Watch Gameplay video

So it happened that December’s theme was CONSTRUCTION – DESTRUCTION. I didn’t have any ideas for it, and I collected some tasks I wanted to tackle for a while, so I decided to skip that month’s HEJ game jam. I started to program other stuff, but in the end it kinda become a game half in-theme with the destruction part. I titled it Vroom Boom Toy Cars! as it seems like radio controlled cars competing in destroying a playroom full of small blocks, mushrooms, and traffic cones and each other for points. At first, I planned the construction part as players placing the objects before the cars can be controlled, but that would have been very time consuming, so instead I just placed a certain (but adjustable during play) number of objects in a period of ~10 seconds to free spaces. Objects have different hit points and score value, and there are toolboxes for recovering some lost HP. 4 players can play simultaneously, two with gamepads and two with the keyboard. Left and right controls the steering, there is a button for acceleration and to go backwards, and a scrapgun that shoots screws to deal some damage, and a mine can be placed to make things go boom (see respective controls in Help, or when game starts, on the cars). The guns have cooldowns, shown on top of the cars with their hit points. When HP hits 0, the car loses its tires and burns out, then disappears. If there is one or none left alive, inactive cars also self destruct, and then scores are shown on the screen. I had fun creating the sounds (I will try to create more of my sounds in the future). I have some radio controlled toy cars at home, those provided the cars’ sound. I beatboxed some sounds (like the vrooming in the main screen) and used tools and household items to cling-clang sounds, oh and a balloon for the thumping sound of the tires in the menu. 🙂 Music is, as usual from the extensive music library of the amazing Vincenzo. It is easy to find fitting music for these game jam games. 🙂

The cars seem like 3D cars, but that’s not the case. There is a pixel art technique called image stacking, which basically means an object’s appearance is composed as if it were 3D, layer by layer like a cake. These layers are then drawn one by one onscreen, the next layer always shifted up by one pixel. Then rotating an object gives a cool pseudo 3D look. For drawing, I made a side view then traced it back line by line to draw the top view of all layers in Aseprite. Though I figured it would be easier to use a voxel editor to build these and then export that layer by layer, for this one it wasn’t necessary. But, should I ever get back to this project (re-imagining the whole gameplay, controls and everything), that would be the way to make cars and objects that uses this pseudo 3D effect. This technique is costly I must say. As an object’s draw phase per frame is only one draw_self() by default, should you use some effect or shader, let’s say two, or three. This uses as many draws, as many layers you have, 17 in this instance. Only the cars are drawn this way, so it’s ok in this game, all other objects have only one sprite.

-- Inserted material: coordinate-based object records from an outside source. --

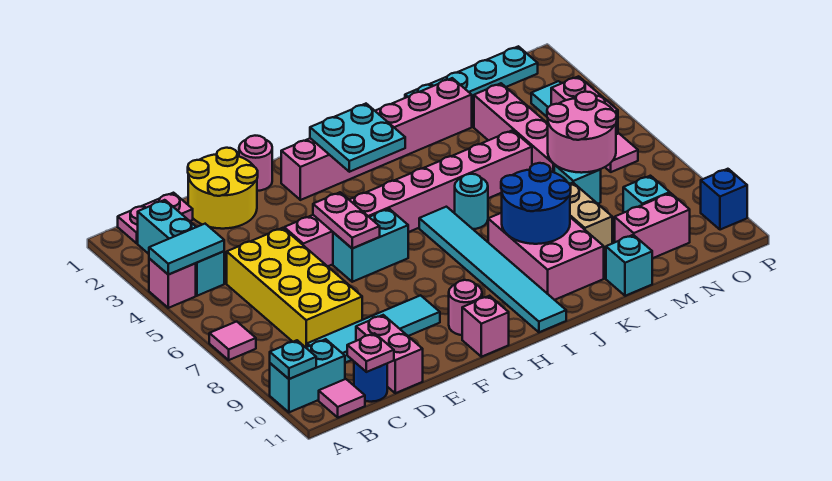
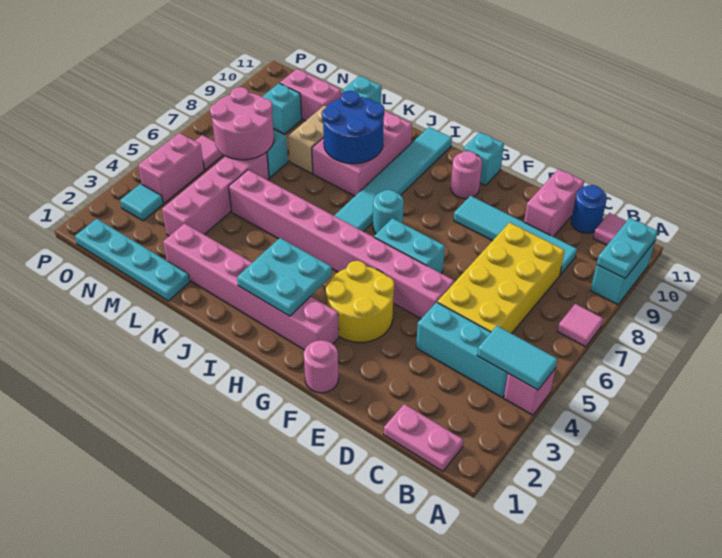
cyan brick A10:B10 level 1 -> cyan brick A9:A10 level 1
cyan plate A10 level 2 -> cyan plate A9:A10 level 2
cyan brick B2:B4 level 1 -> cyan brick B4:D4 level 1
pink plate C11 level 2 -> none
yellow round brick D1:E2 level 1 -> yellow round brick F3:G4 level 1
pink plate F5:F6 level 2 -> none
pink brick G11 level 1 -> cyan brick G11 level 1
cyan round brick J6 level 1 -> cyan round brick H7 level 1
blue brick P10 level 1 -> none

car_image_stacking homepage_cover

In conclusion, it was fun to try out this technique, I like it a lot. I’ll get back to the Ian Stokesworth project, continuing to create scripts instead of extensive lines of code. I already made menu scripts to easily create working menus, I rewrote a moving script (to move lifts around a nice way, with acceleration, top speed, and deceleration). I plan to write some more moving scripts for objects, and then see what else needs an upgrade.